This time, Harrison Barnes said yes, without any Skype connection involved. Mike Krzyzewski called with the offer, and Barnes couldn’t say no twice. Having spurned the Duke coach to attend North Carolina in 2010, Barnes accepted his invitation to play for the U.S. Olympic team.
“I thought you were going to say ‘No,’ again,” Krzyzewski told him.
With that, the inextricable careers of Barnes and Kyrie Irving were once again intertwined. As sought-after recruits, they became friends before choosing opposite sides of the Duke-North Carolina rivalry, yet never met on the court in college, nor did either make it to the Final Four. The NBA has been kinder to both: Two years ago, Barnes beat Irving for the NBA title. Earlier this summer, Irving beat Barnes for the title, although Barnes’ recovery from the Game 7 loss was hastened by a massive free-agent deal with the Dallas Mavericks.
Four years after Barnes was a preseason all-American without ever playing a game and Irving stepped into a Duke lineup that had just won a national title and only needed a new point guard, they’re two of the 10 first-time Olympians on the U.S. roster for Rio.

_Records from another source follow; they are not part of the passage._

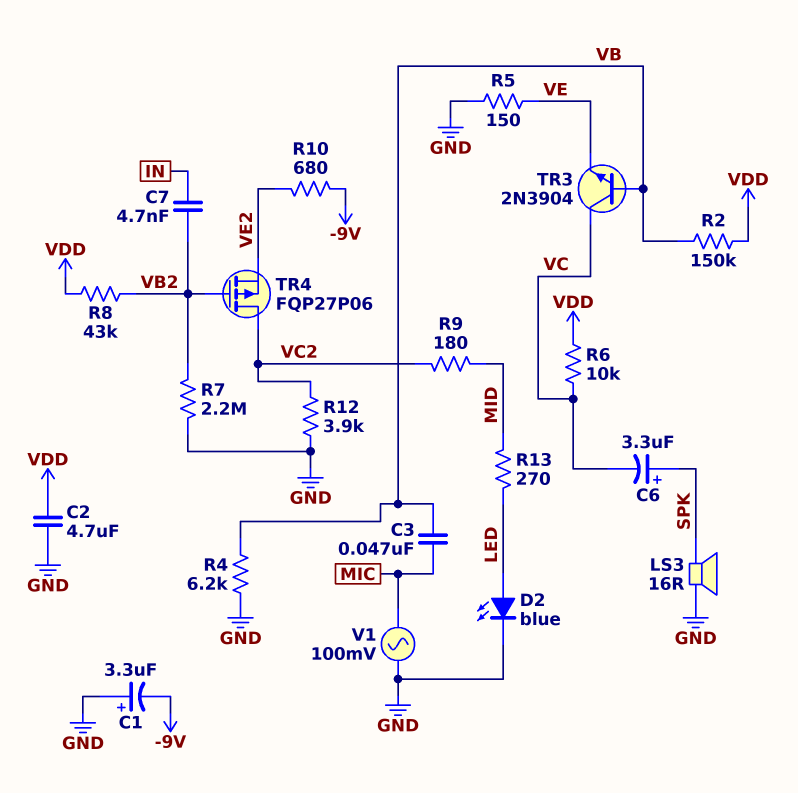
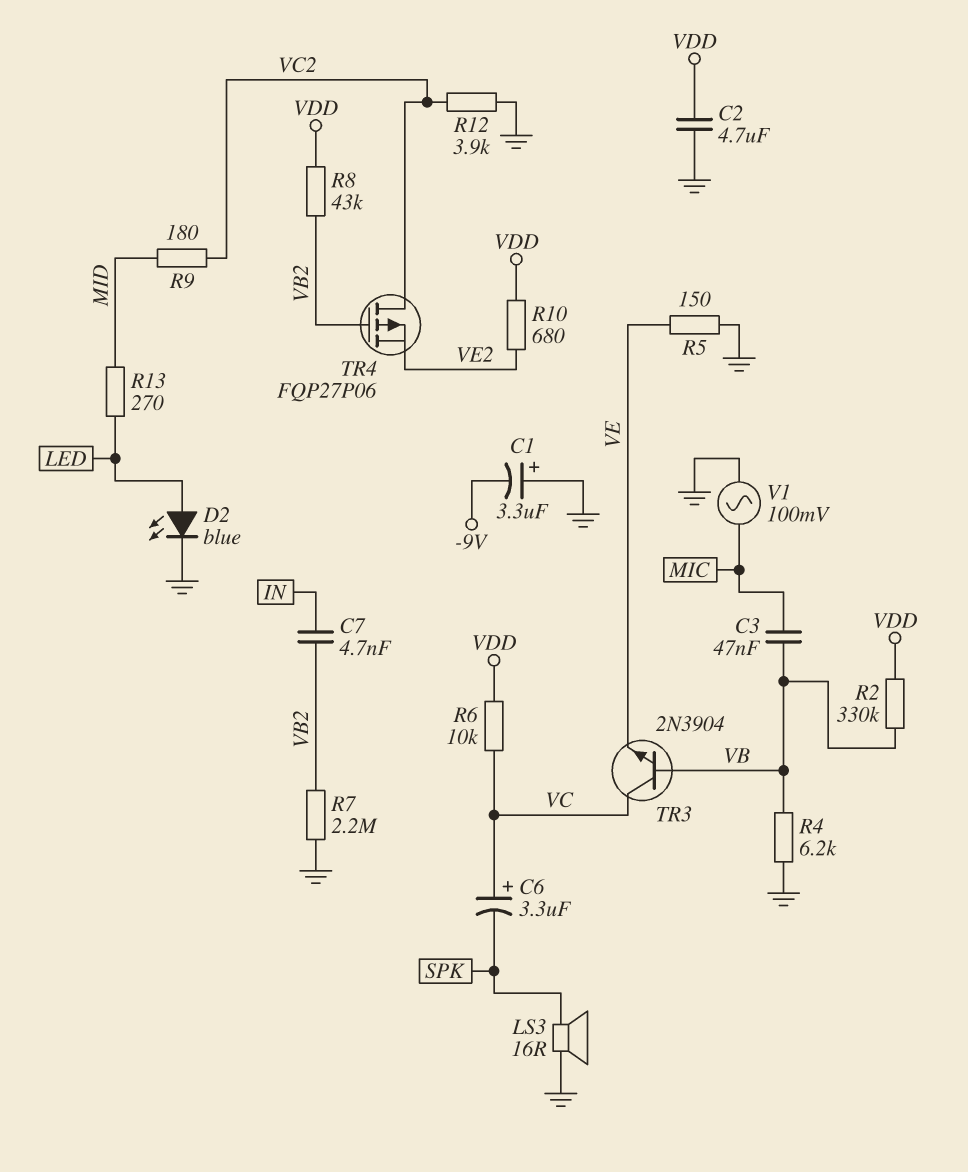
C6: 3.3uF (plus SPK, minus VC) -> 3.3uF (plus VC, minus SPK)
R2: 150k (VB, VDD) -> 330k (VB, VDD)
R10: 680 (-9V, VE2) -> 680 (VDD, VE2)

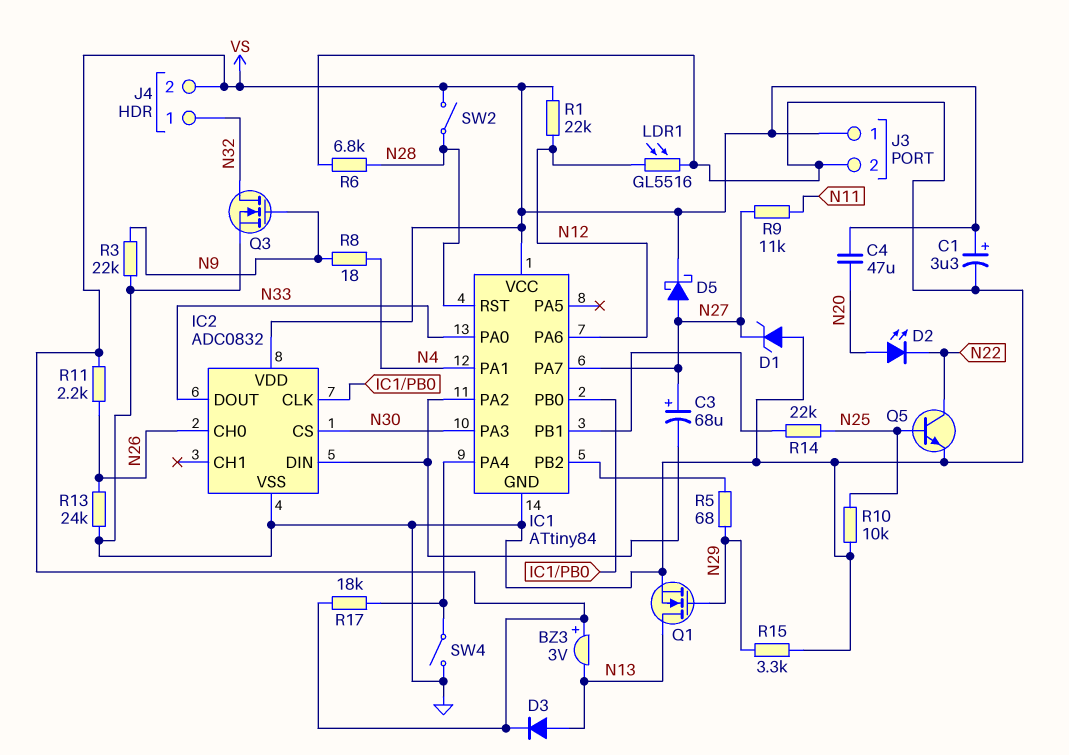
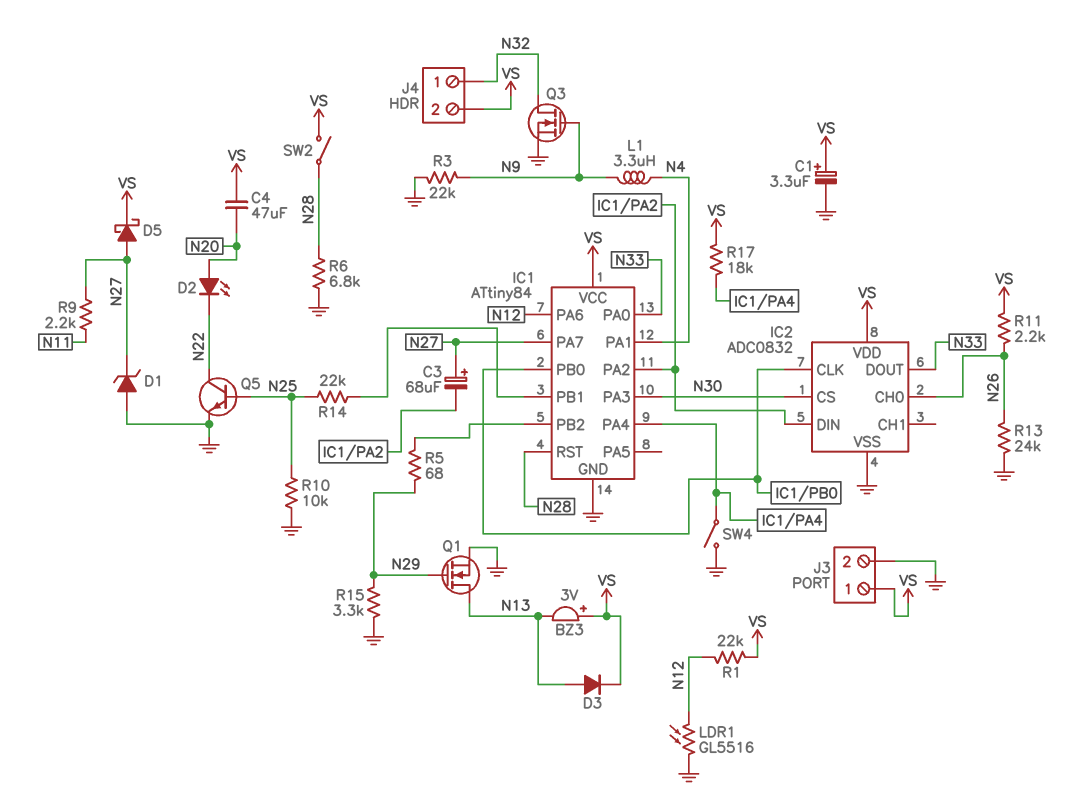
L1: none -> 3.3uH (N4, N9)
R8: 18 (N4, N9) -> none
R9: 11k (N11, N27) -> 2.2k (N11, N27)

Friends. Rivals. Teammates. Finally.
“We’ve been really good friends, but being on the same team and being able to represent our country, that’s the highest honor,” Barnes said.
Irving and Barnes had talked about playing against each other throughout the recruiting process, but Irving’s only season at Duke in 2011 was cut short by a toe injury before ACC play began. By the time he returned, in the NCAA tournament, the Blue Devils and Tar Heels were on different trajectories, not to meet again. Irving turned pro after that season; Barnes turned pro after his sophomore year.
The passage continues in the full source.